In order to do any of the above options, the techniques would need to be parsed and cached. This is best done with GltfLoader (and other related loaders)

• Create loaders for technique sources, programs and techniques. Note that sources will require async loading since they may be in a separate glsl file.
• Also update ResourceCache to cache these resources, as they are often shared between primitives, or even across tiles in a tileset
• Update ModelComponents to include structs for these things. shader sources should be stored here as a string of GLSL code, as it will typically be post-processed in most of the above options
• ModelComponents should also have a struct for TechniqueUniform - as materials may provide constant values for these fields.
• Materials should now include a reference to the relevant technique and any uniforms that are necessary
• Material loading will now need to parse the KHR_techniques_webgl extension. This may involve additional texture loading when SAMPLER_2D uniforms are used
• GltfLoader will now need a step to parse the root-level extension.

[ptrgags]

As for my opinion:

I think Option B shows the most promise in terms of providing backwards compatibility for techniques. It's most aligned with the architecture and design goals of Model, and is the one most likely to play nice with other pipeline stages.
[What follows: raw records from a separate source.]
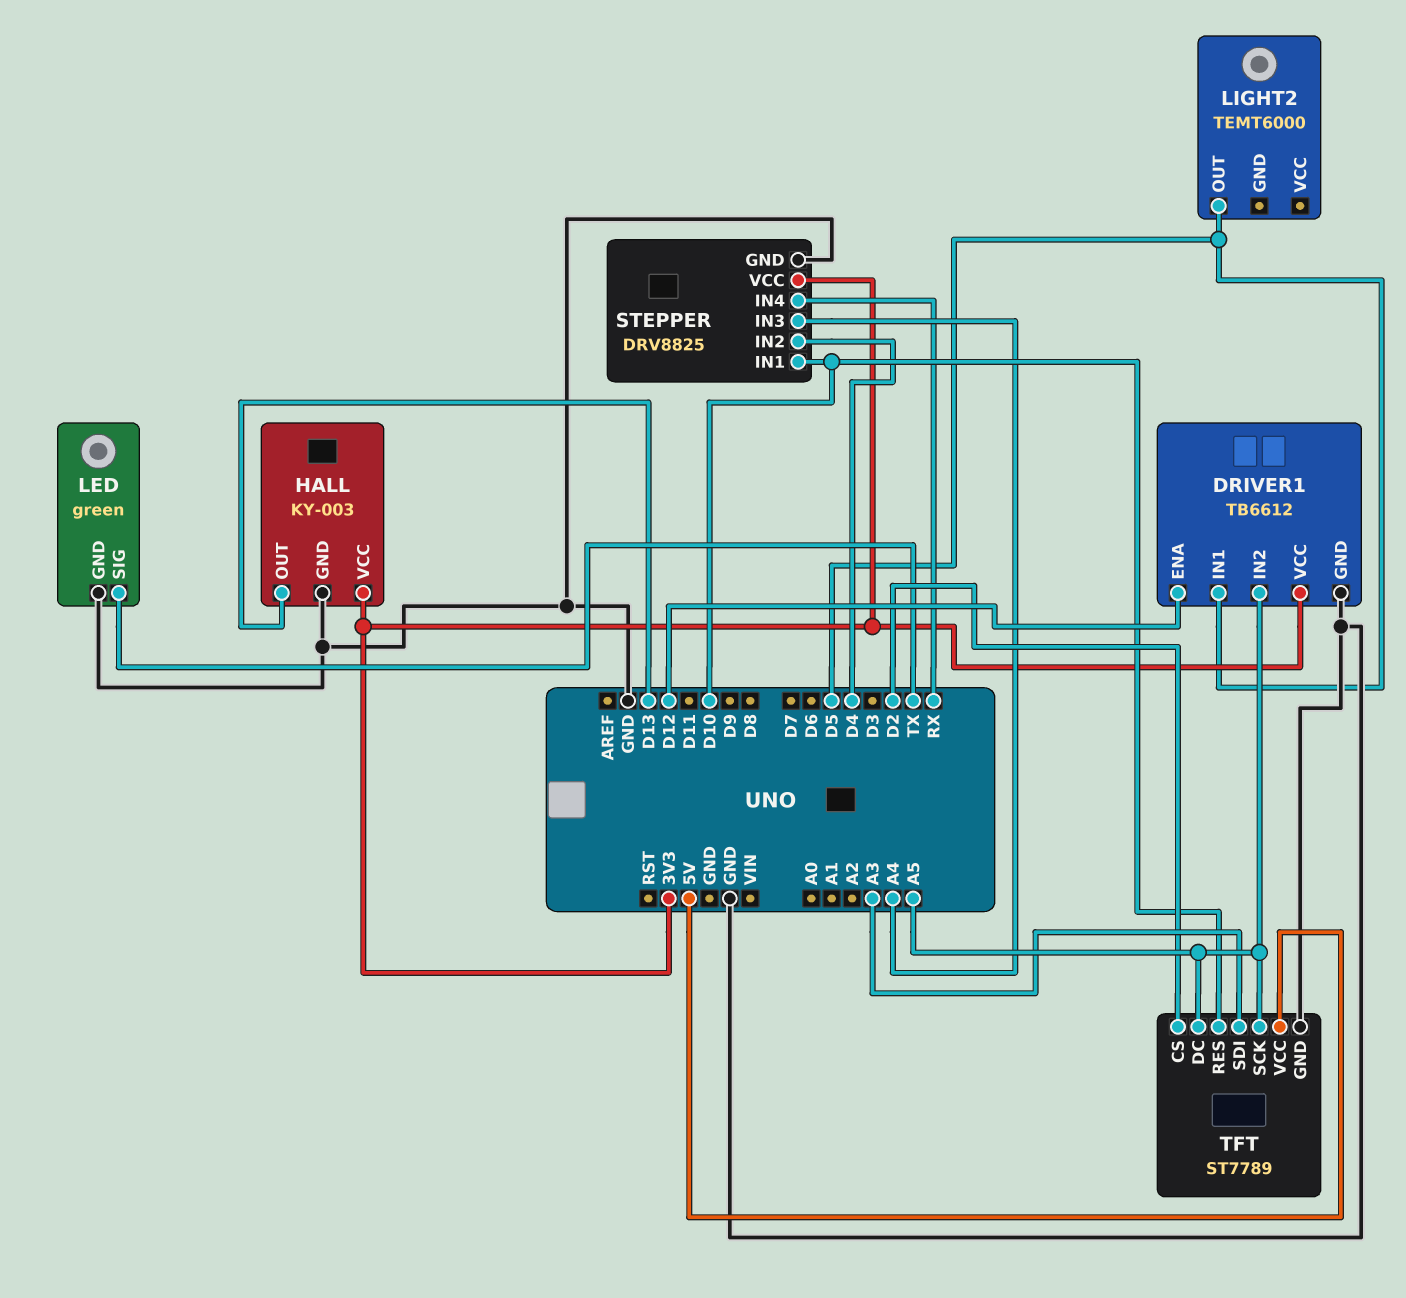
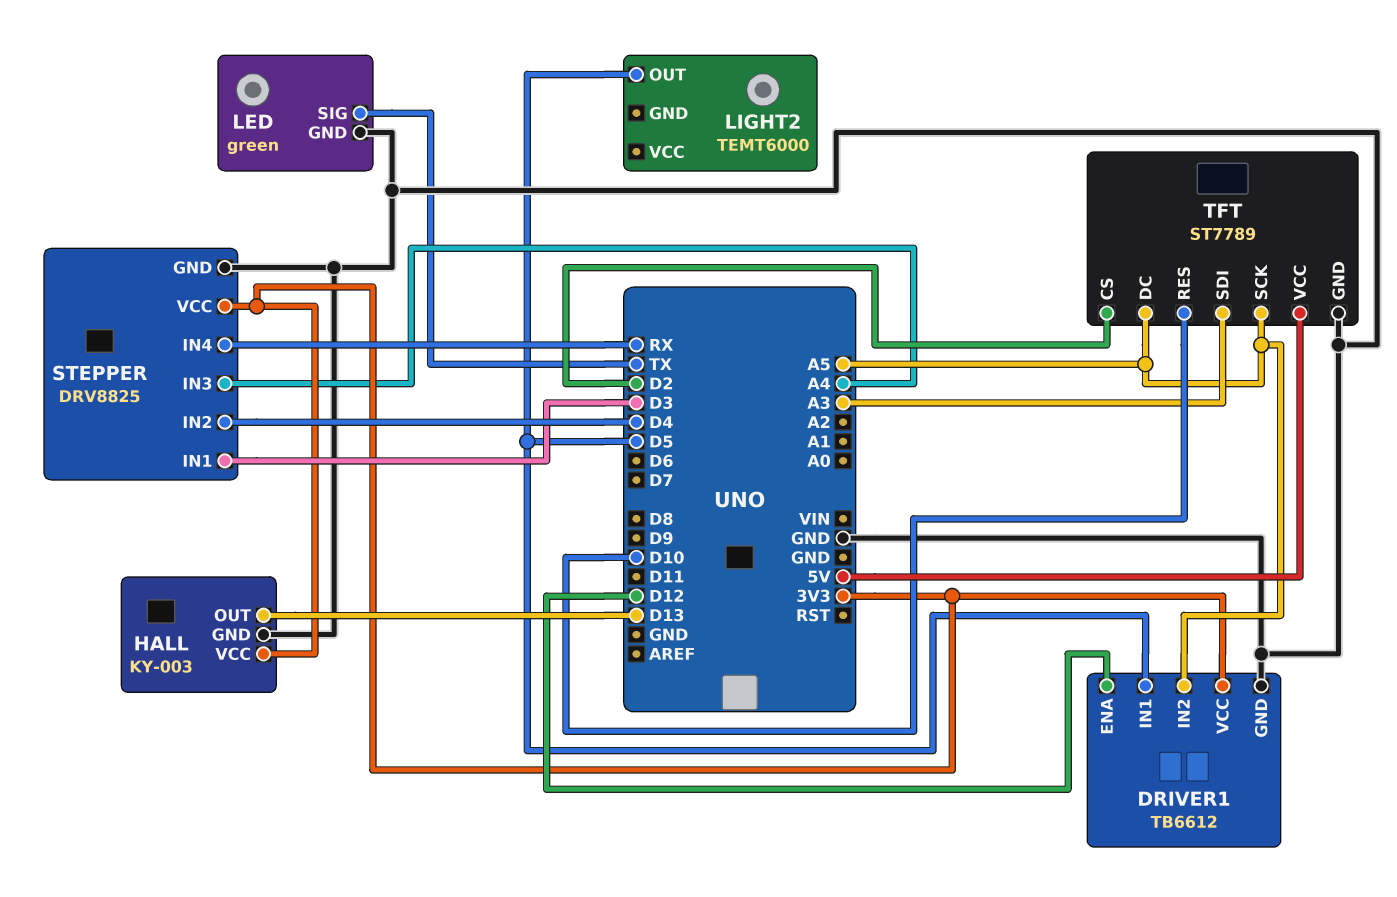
STEPPER pin IN1: D10 -> D3

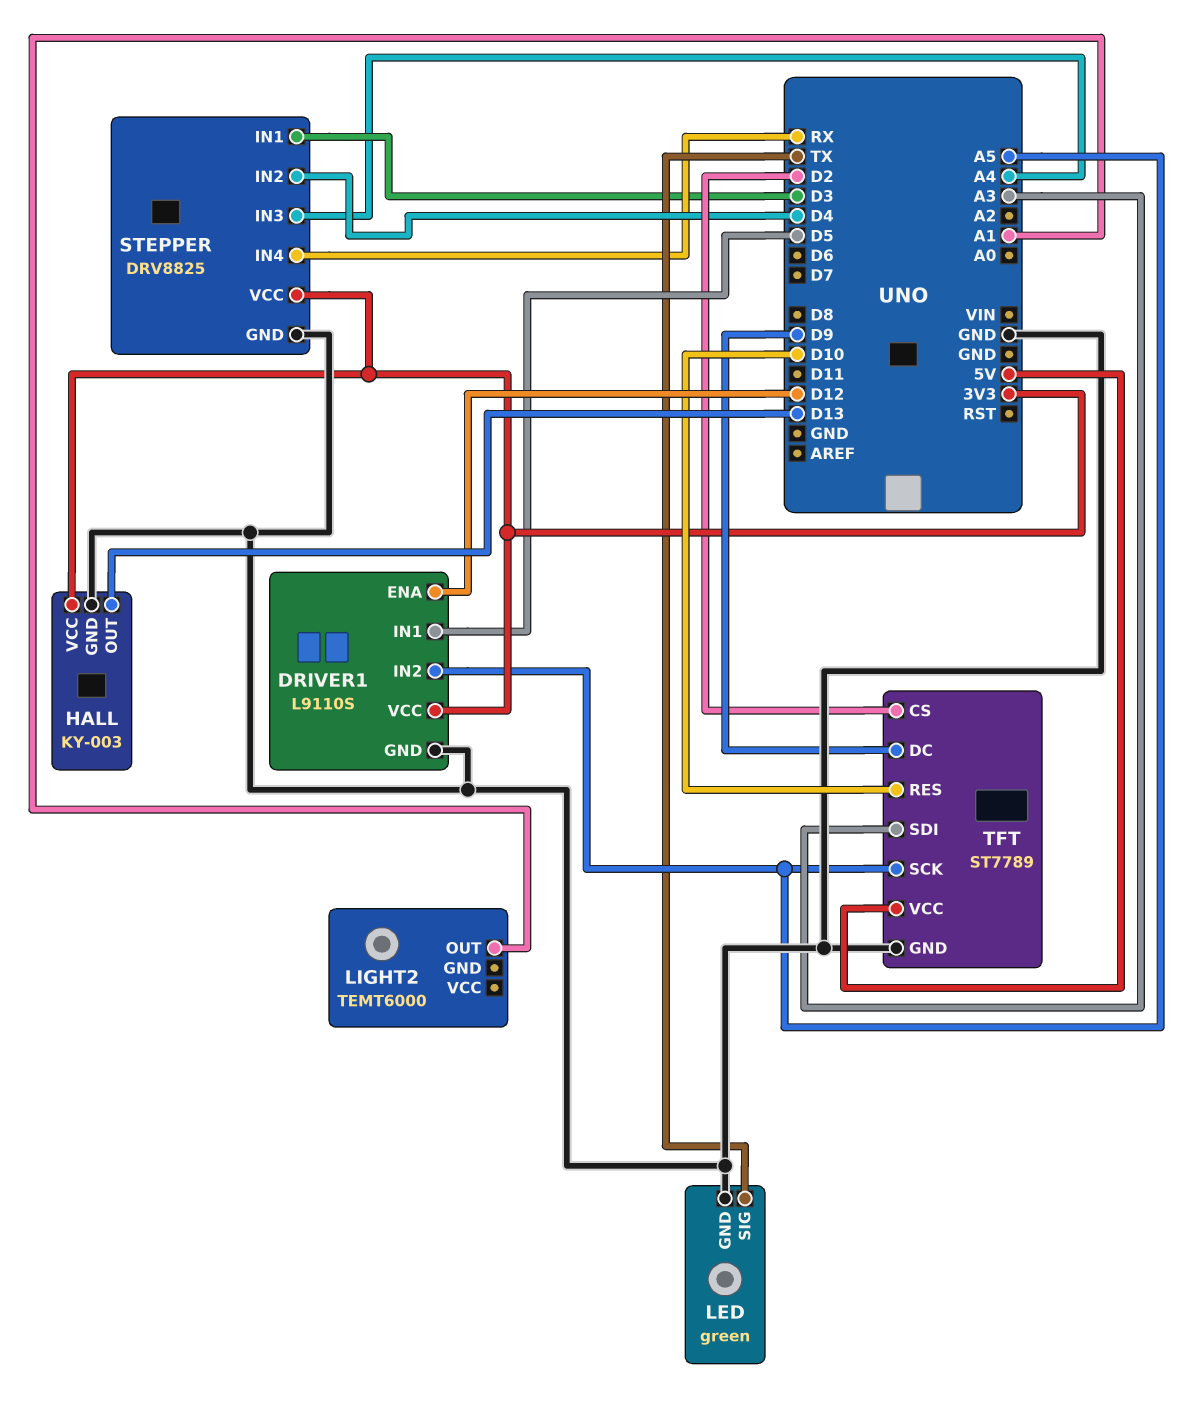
DRIVER1: TB6612 -> L9110S
LIGHT2 pin OUT: D5 -> A1
TFT pin DC: A5 -> D9

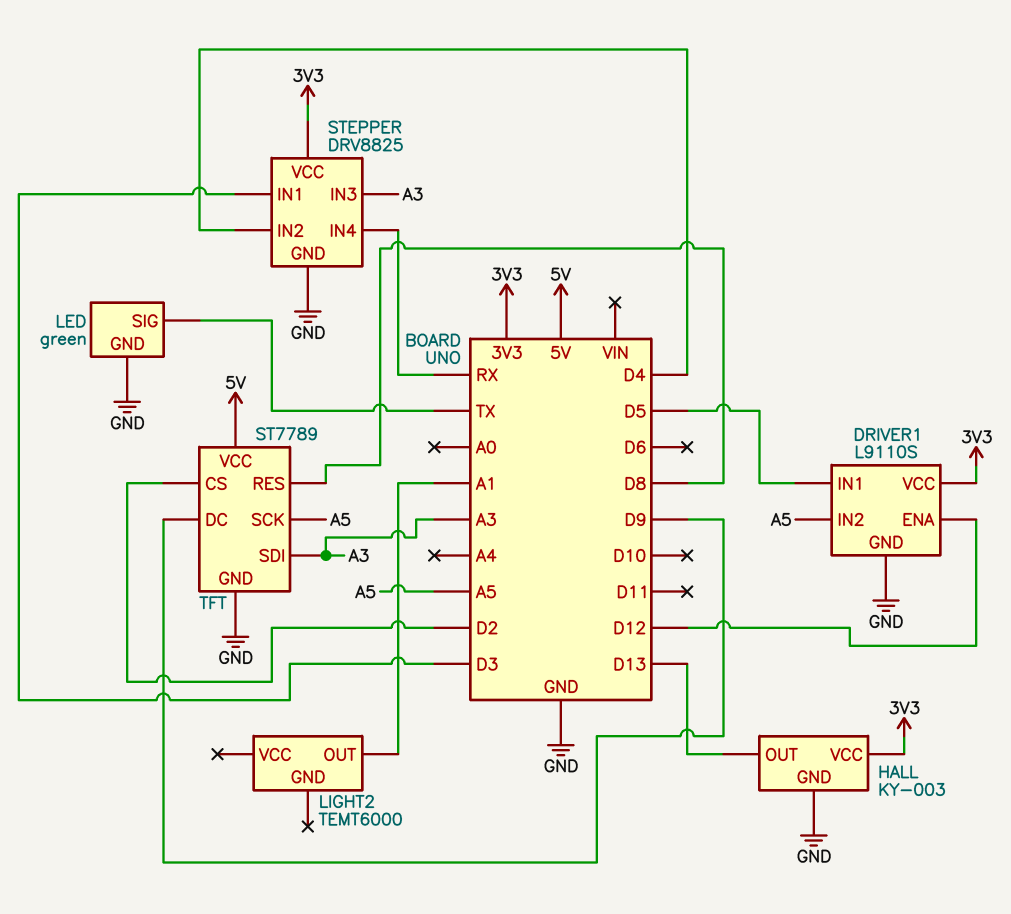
STEPPER pin IN3: A4 -> A3
TFT pin RES: D10 -> D8

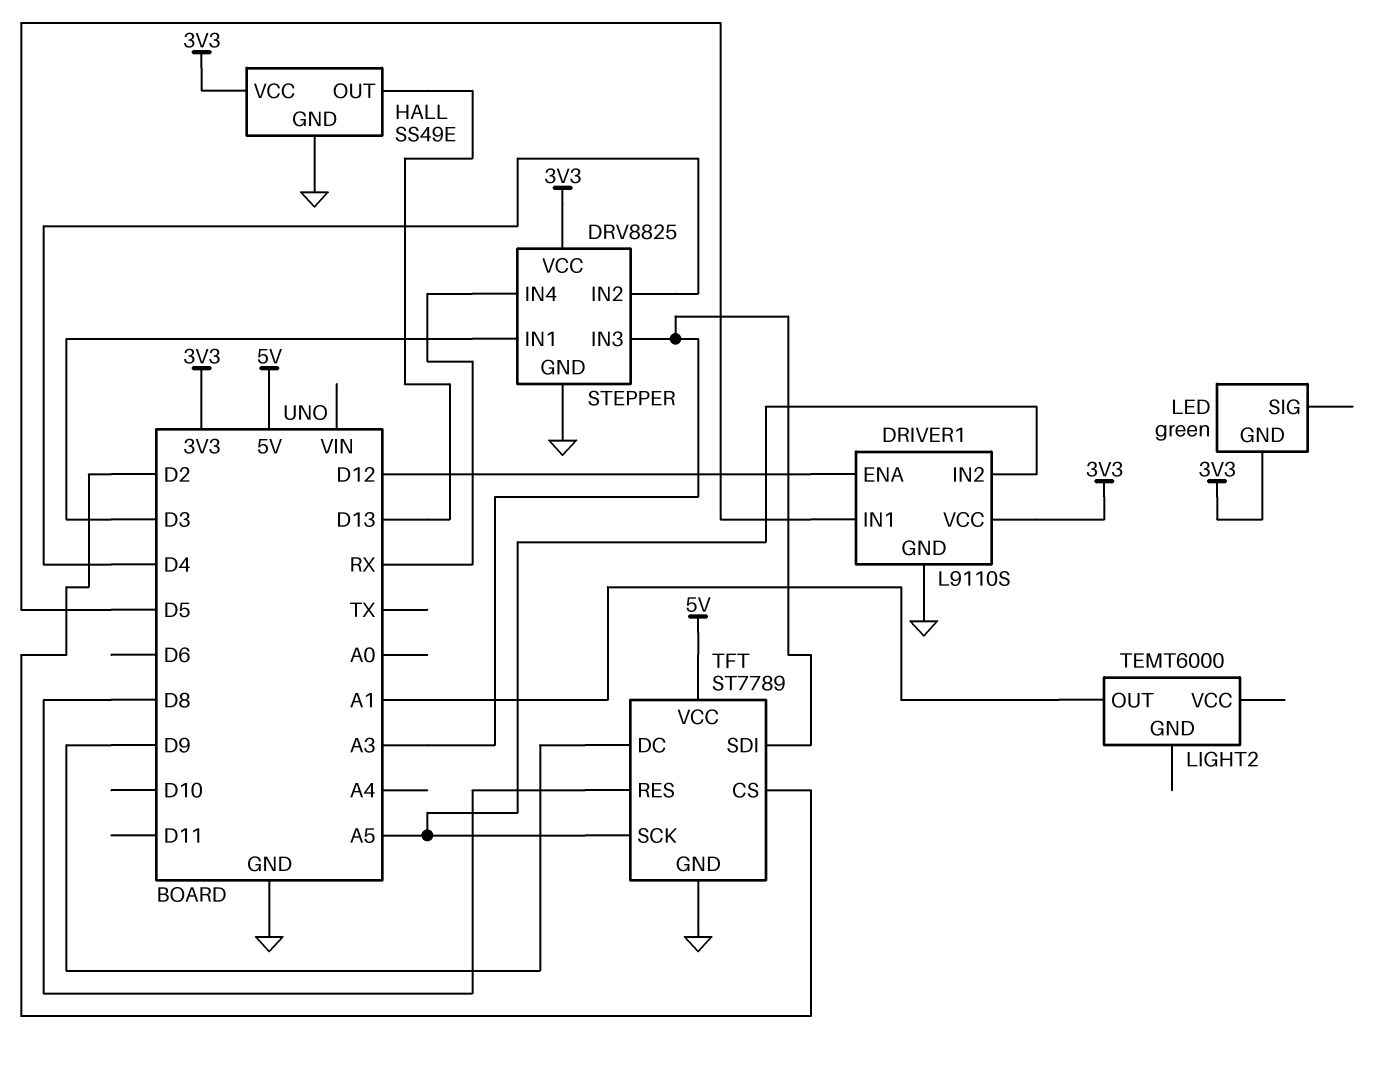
HALL: KY-003 -> SS49E
LED pin GND: GND -> 3V3
LED pin SIG: TX -> none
That said, it's not the most trivial to implement as it involves post-processing the technique shader code. I'm also concerned about how we want to handle non-typical attributes (e.g. vec2 normals that are oct-decoded in the technique), as it may conflict with the regular pipeline stages (e.g. GeometryPipelineStage). It would be good to research what corner cases to expect in practice and see if there are any restrictions we can make that would make it easier to implement

@lilleyse what are your thoughts on these options?

[ptrgags]

Just to cross-link the conversation, this discussion started in the forum in this thread about glTF 1.0 support

[ptrgags]

Yesterday I opened https://github.com/CesiumGS/cesium/issues/10821 for the vec2 oct-encoded normals, as that could be fixed independently of adding support for KHR_techniques_webgl

[katSchmid]

Has any decision been made on this?

[ggetz]

Hi @katSchmid, we're unlikely to prioritize work on backwards compatibility for 1.0 at this time. However, we would be happy to review a PR if you have the bandwidth to contribute.

[ggetz]

Given that we're unlikely to prioritize work on this, I'll close the issue. But as I said above, we'd be happy to review a PR.

[xtassin]

Hi,

I am a bit surprised this issue was closed as I believe managing several shaders per model is a very much required feature.

After having read the proposed solutions, I think being able to apply multiple customShaders that could match the model's materials would be a very suitable option.

Any chance this could be reconsidered?